In the end, Ethel can do little more than spray furniture polish to cover up the smell of decay, so she decides to hack up the bodies with a meat cleaver and dispose of them. However, a police detective (played by prolific actor George ‘Buck’ Flower) has entered her house. He sits in her living room and questions Ethel. Eventually, she answers the detective’s questions and goes back to chopping up her victims. Then she loads body parts into a laundry bag and hauls them to a cliff overlooking the Pacific Ocean. In an effective e comedic sequence, she is unable to toss the bodies over the cliff because a family parks at the same scenic overlook as Ethel and starts taking photos. She is forced to drive all the way back to San Francisco and lug the body parts back into her house.

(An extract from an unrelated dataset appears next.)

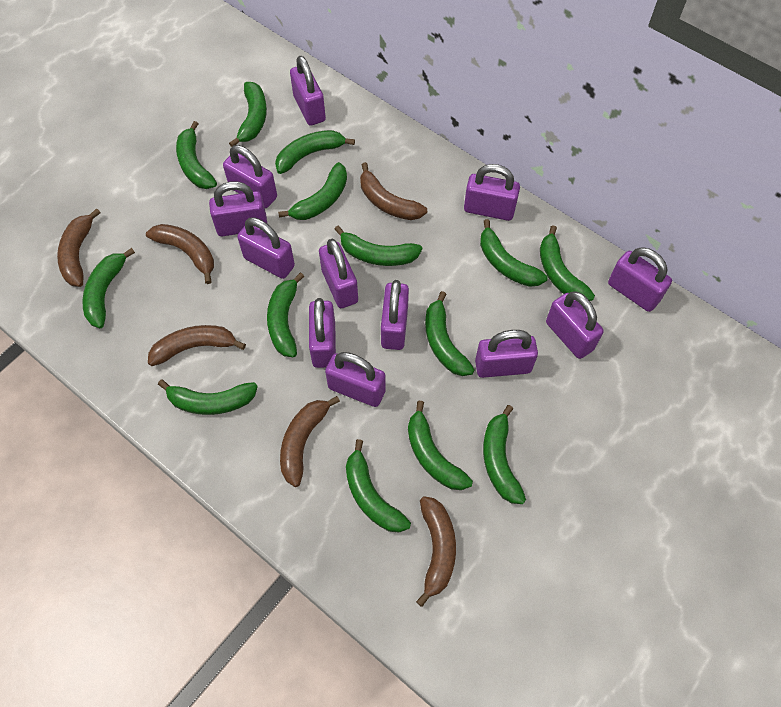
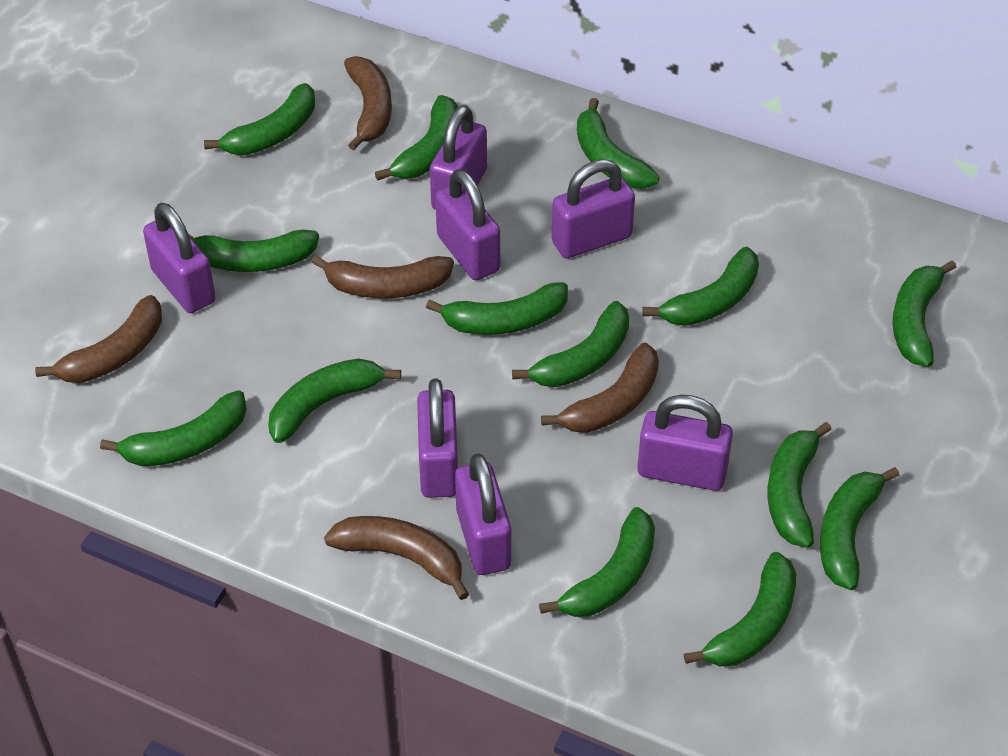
brown banana: 6 -> 5
purple padlock: 12 -> 7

The finale has a neighbor find a severed hand in Ethel’s trunk, imitating another visit from the detective, who again walks right into the house without invitation (or warrant). And the shock ending shows Ethel is disposing of her victims in an altogether different way.



Much has been written about Criminally Insane. One of the most fascinating aspects of the film on which writers disagree is the likability of the main character, Ethel Janowski. The film gives the viewer no choice but to follow Ethel in her adventures, but is Ethel likable? The answer is not clear. Described on paper, Ethel is simply a mentally disturbed young (or perhaps old) woman with various problems that should make her sympathetic, but she is also a murderer, a racist, and an anti-Semite. I would assert that perhaps Ethel is the forerunner of the flawed, generally male characters that have made such an impression on television in recent years. Despite her flaws, Ethel is eminently watchable, and even sympathetic throughout most of Criminally Insane, due in large part to the formidable skills of actress Priscilla Alden (who tragically died of complications related to diabetes in 2007).

Another fascinating aspect of Criminally Insane is its running time, a minimalist and efficient 61 minutes. It is unclear if 61 minutes was considered feature-length in 1975, or if audiences thronging to see the film at the cinema were disappointed by the short run time (though, of course, it is difficult to imagine anyone being disappointed by Criminally Insane). This is a question whose answer is, sadly, lost to history.

A third fascinating aspect of the film is the fact that so much of the dialogue rings true. When Edith says, "My heart’s just fine as long as my stomach’s not empty," we believe this is the absolute truth. Further, when tells the grocery delivery boy, "I don’t have eighty dollars! I only have four-fifty!" we know that the filmmakers are right there with her. This last quotation is particularly inspirational, as Mr. Millard (aka Mr. Philips) has proven that four-fifty is enough to create nothing less than an enduring cinematic classic.